2004, Dir. by Mick Garris.

I mentioned in my last review that a lot of the good horror movies made this decade don't come from America. That's true, but there have been a few smaller releases that slipped by a lot of viewers. One such film is the Stephen King adaptation Riding the Bullet, based on King's first electronically published novella. Though it's a gimmicky film that could have been fine tuned, this is an adaptation that reeks of Stephen King in the best way.

Alan Parker (Jonathan Jackson) is a young man who's fascinated with death to the point of attempting suicide on his October 30th birthday. He's stopped by his girlfriend (Erika Christiansen), and gets out of the hospital just in time to find out that his mother (Barbara Hershey) has suffered a stroke. While his friends are heading to a John Lennon concert (the film's set in the early '70s), Alan decides to hitchhike his way home to see Mom as soon as possible. But he doesn't get far without encountering some strange situations that put everything he knows up for reconsideration as he deals with the sarcastic alter-ego that's running loose in his mind.

What I admire so much about Riding the Bullet is how well the script resembles something King wrote. I haven't read the novella, but have read several King books and the dialogue and character dilemmas in this movie have King's stamp all over them. The use of Jackson in dual roles as Alan and the naysayer over his shoulder is an especially great touch, and I could picture the italicized text interjections in print whenever the other Alan spoke. There are also plenty of references to King's fictional version of Maine, some pop-culture references (including a disappointing final line), and more.

A lot of people forget that King's just as skilled at drama as he is at horror, and that shows through in this story. There's a great balance of the Stand By Me style character growth that at times makes the film seem like a coming of age tale, but the odd characters and chance meetings that remind of something like Desperation or Insomnia. The film is most definitely a drama about Alan first and a horror film second, but it's got more than enough of the creepy and supernatural to keep King fans happy.

Riding the Bullet has its fair share of problems. There are a lot of "false" scenes in which something is shown to happen, only to reveal that it was just Alan's imagination running wild. While this works occasionally to show his moral dilemma and the concerns he has, it gets tedious by the end of the film, and could have been toned down in some instances. The few special effects are pretty standard, too, and there are some unintentionally goofy moments with Arquette that kill a bit of the tension. Garris has never been a director I've been terribly impressed by, nut the visual presentation here is simple and effective -the film probably didn't need to try so hard to shock us with so many false reveals.

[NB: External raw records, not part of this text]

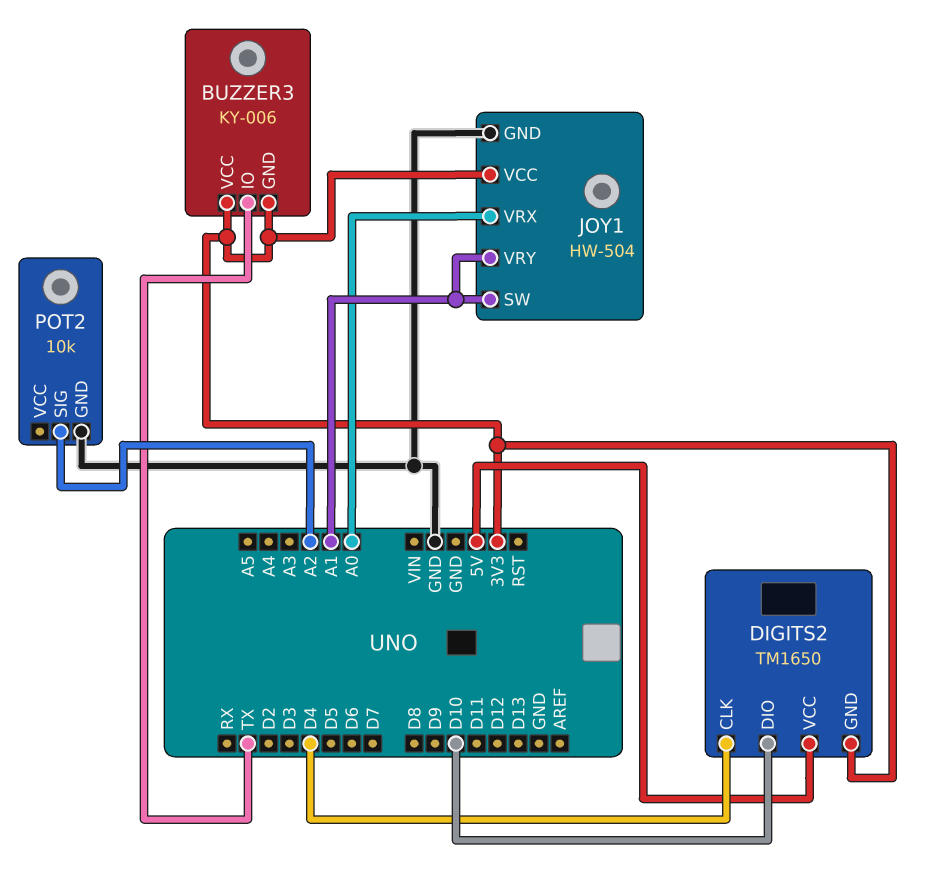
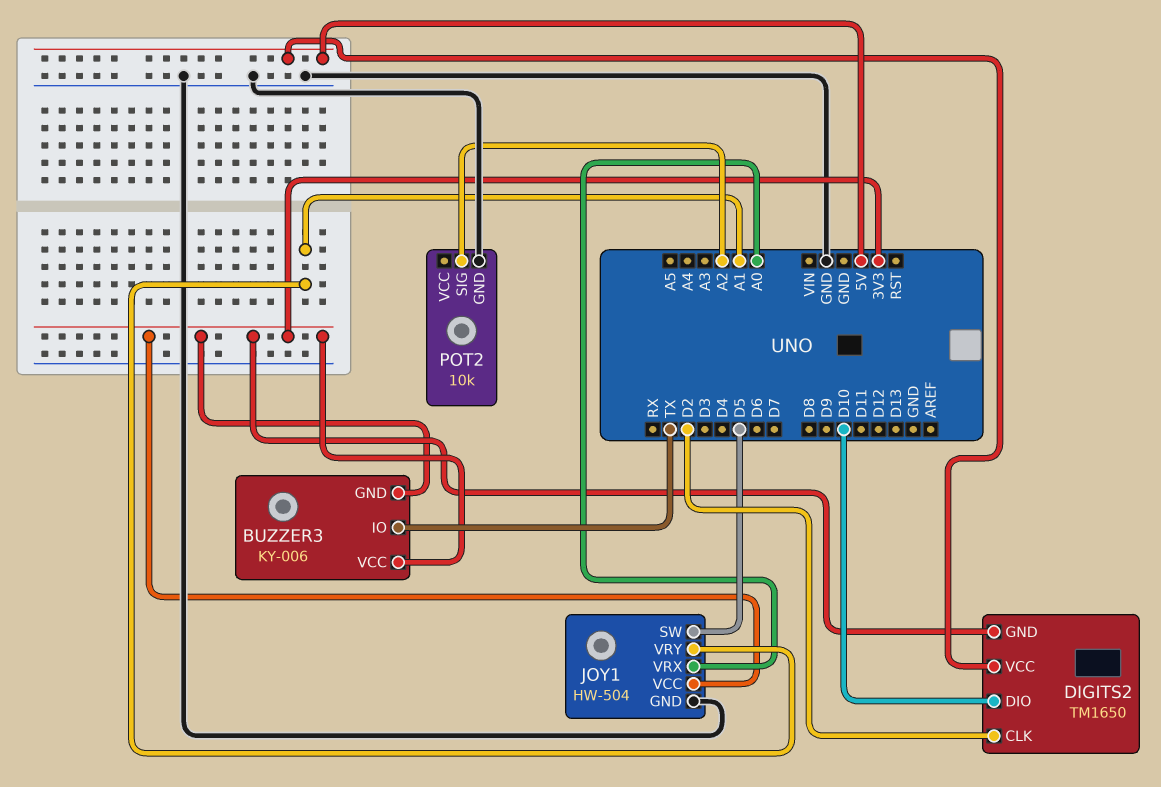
DIGITS2 pin CLK: D4 -> D2
JOY1 pin SW: A1 -> D5

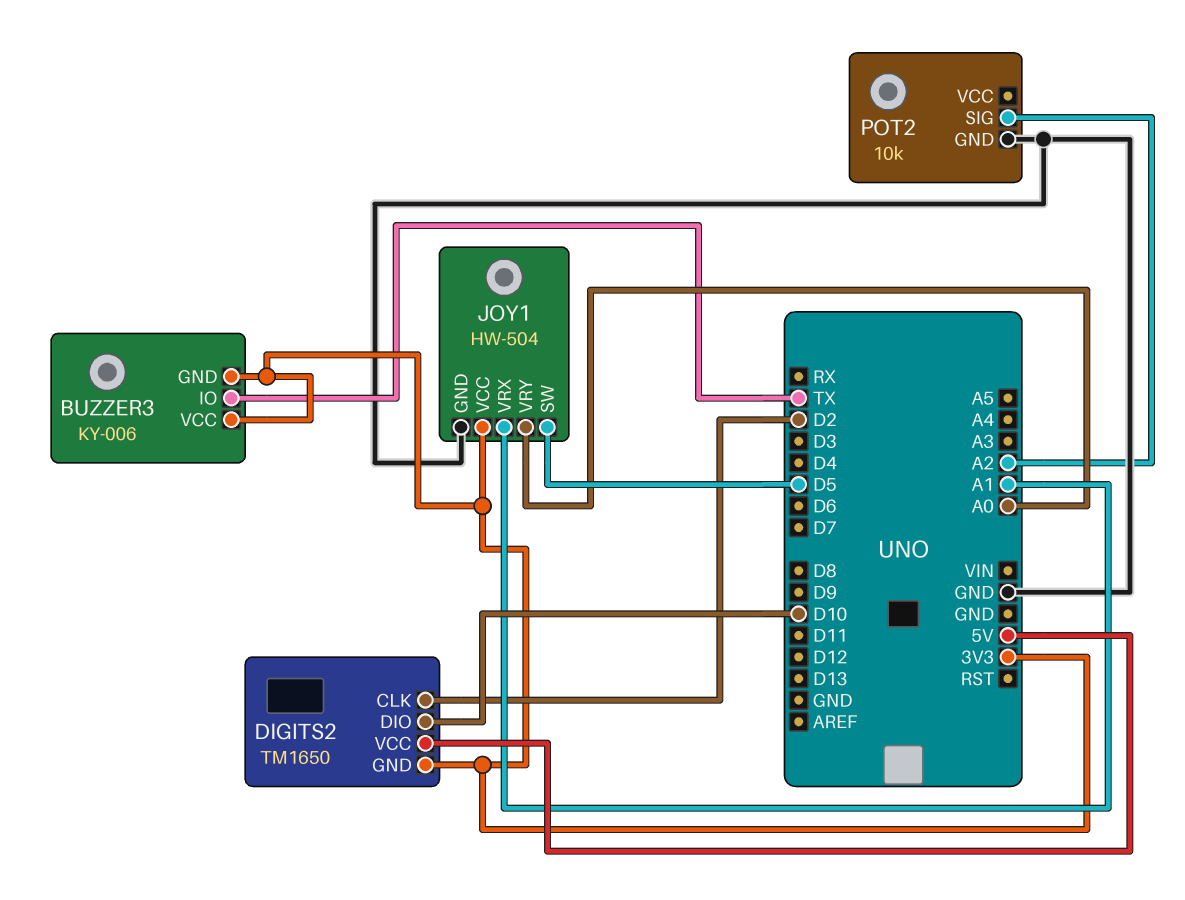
JOY1 pin VRX: A0 -> A1
JOY1 pin VRY: A1 -> A0

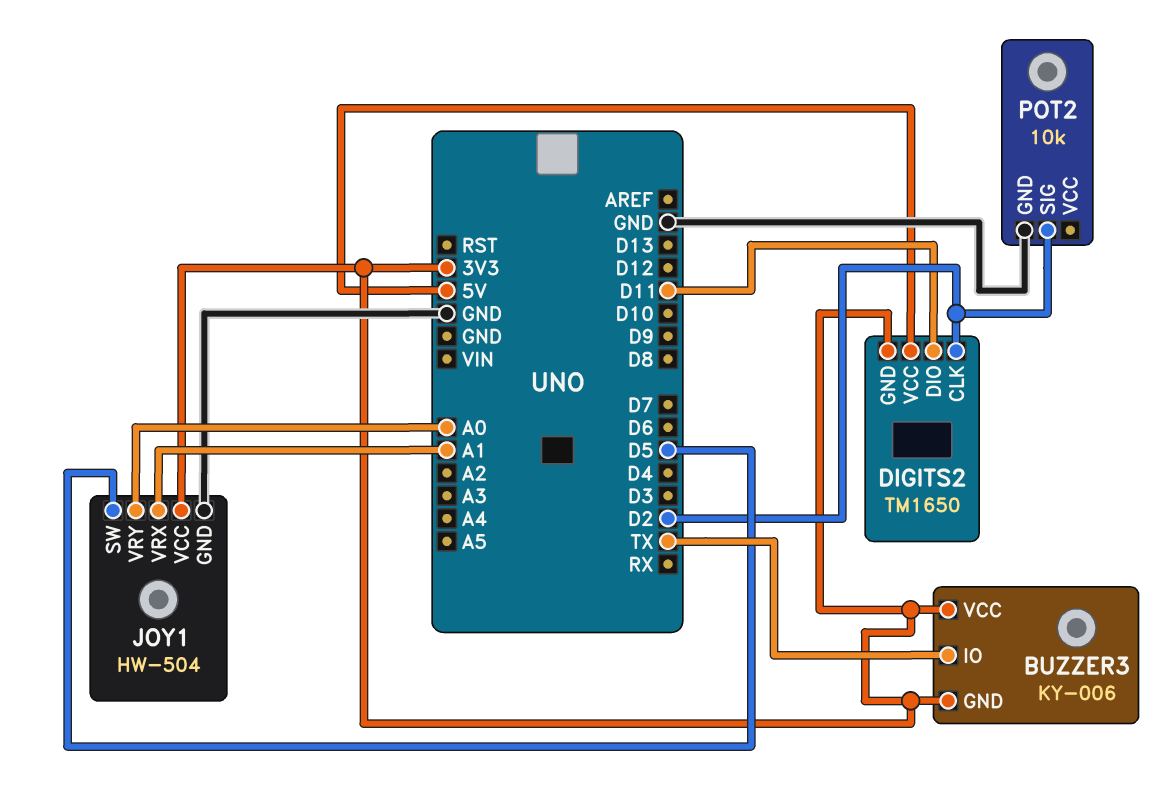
DIGITS2 pin DIO: D10 -> D11
POT2 pin SIG: A2 -> D2

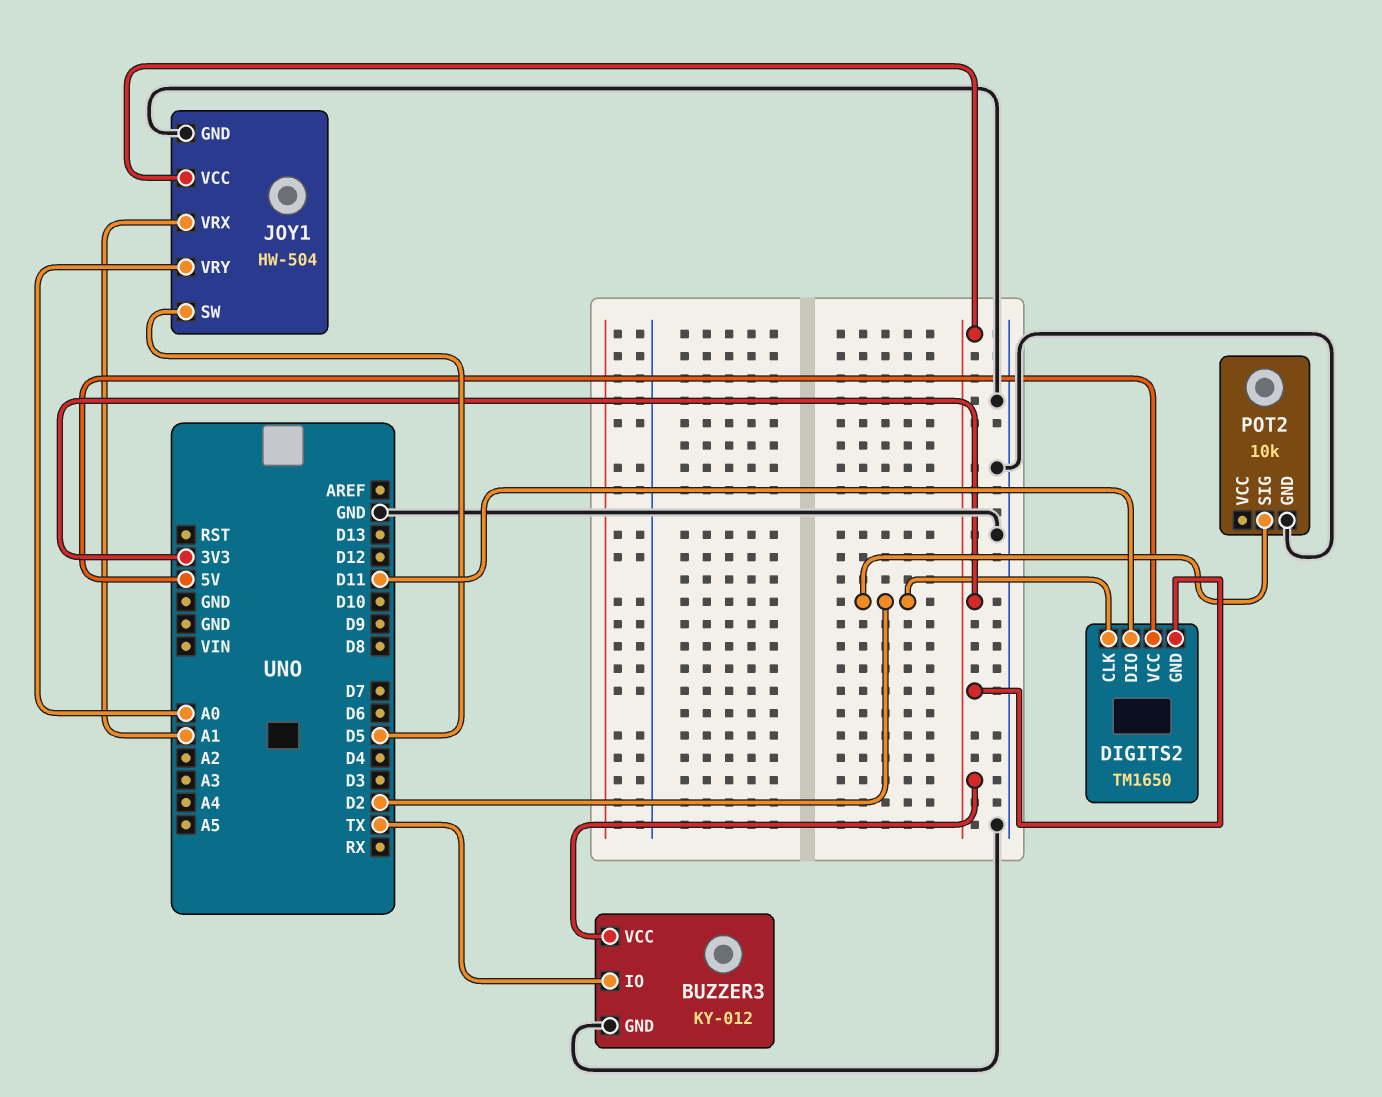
BUZZER3: KY-006 -> KY-012
BUZZER3 pin GND: 3V3 -> GND

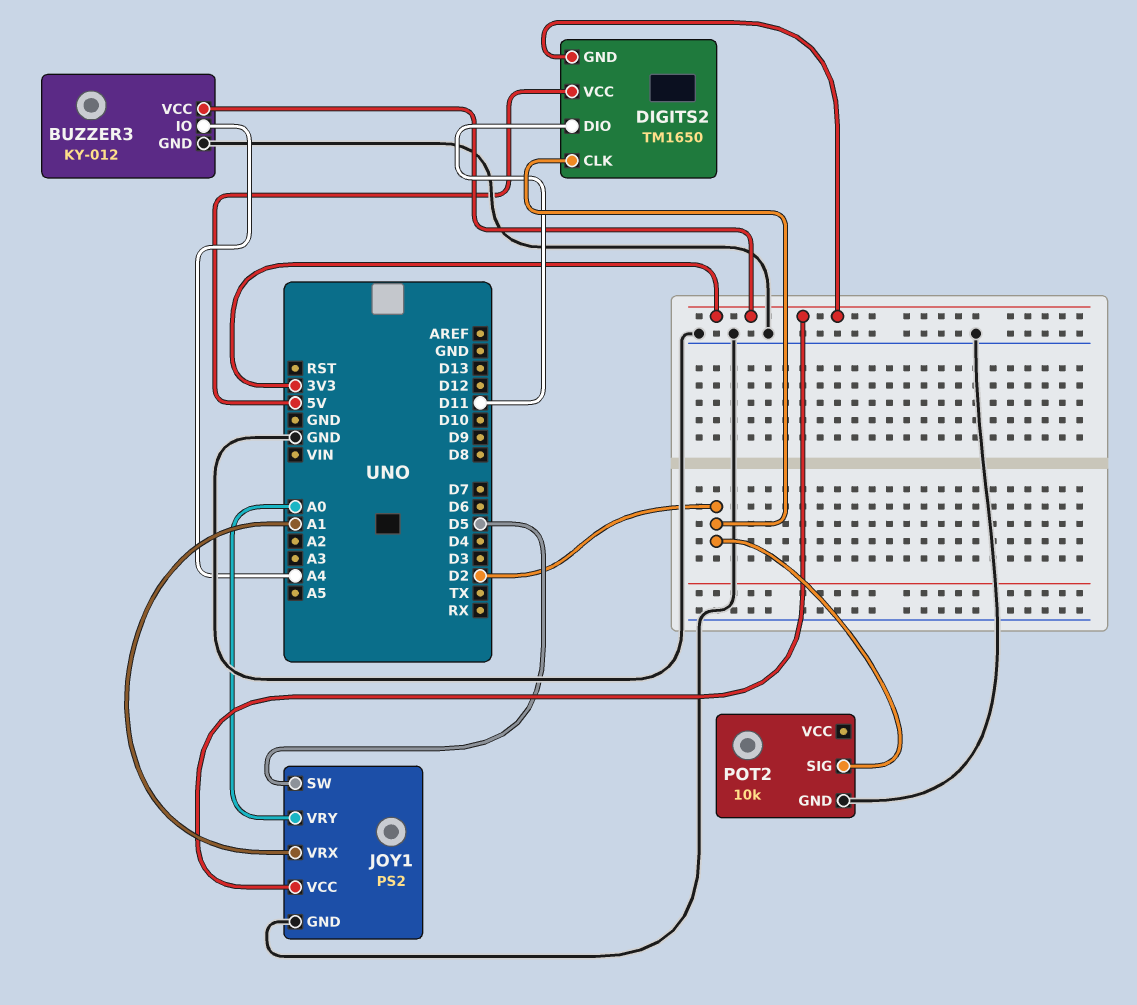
BUZZER3 pin IO: TX -> A4
JOY1: HW-504 -> PS2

The finale is a great wrap up to the story's arc, and really closes out the importance of this Halloween night in Alan's life, and flashbacks also go far to make the drama stand out from your average thoughtless slasher. I guess, in the case of Riding the Bullet, it's better to reach for something more and fail at times than to aim for cheap scares and forget the plot. The movie does enough in reminding me what it is that makes King's work (and many of the films adapted from his work) so special to the horror crowd that I'm comfortable calling it a Solid Selection that holds a sentimental place in my heart.

1 comment:

Jennifer said...

I checked "Good work" on a review for a movie I think is really just terrible, Mike. :P

Yes, it's me, kicking your chair over here. I saw this one a few weeks ago and I have to say the story it's based on, while not great, was miles ahead of this adaptation. I think Arquette was a terrible choice as the driver.

I might give this one a second shot, but I honestly don't see myself changing my views on this one.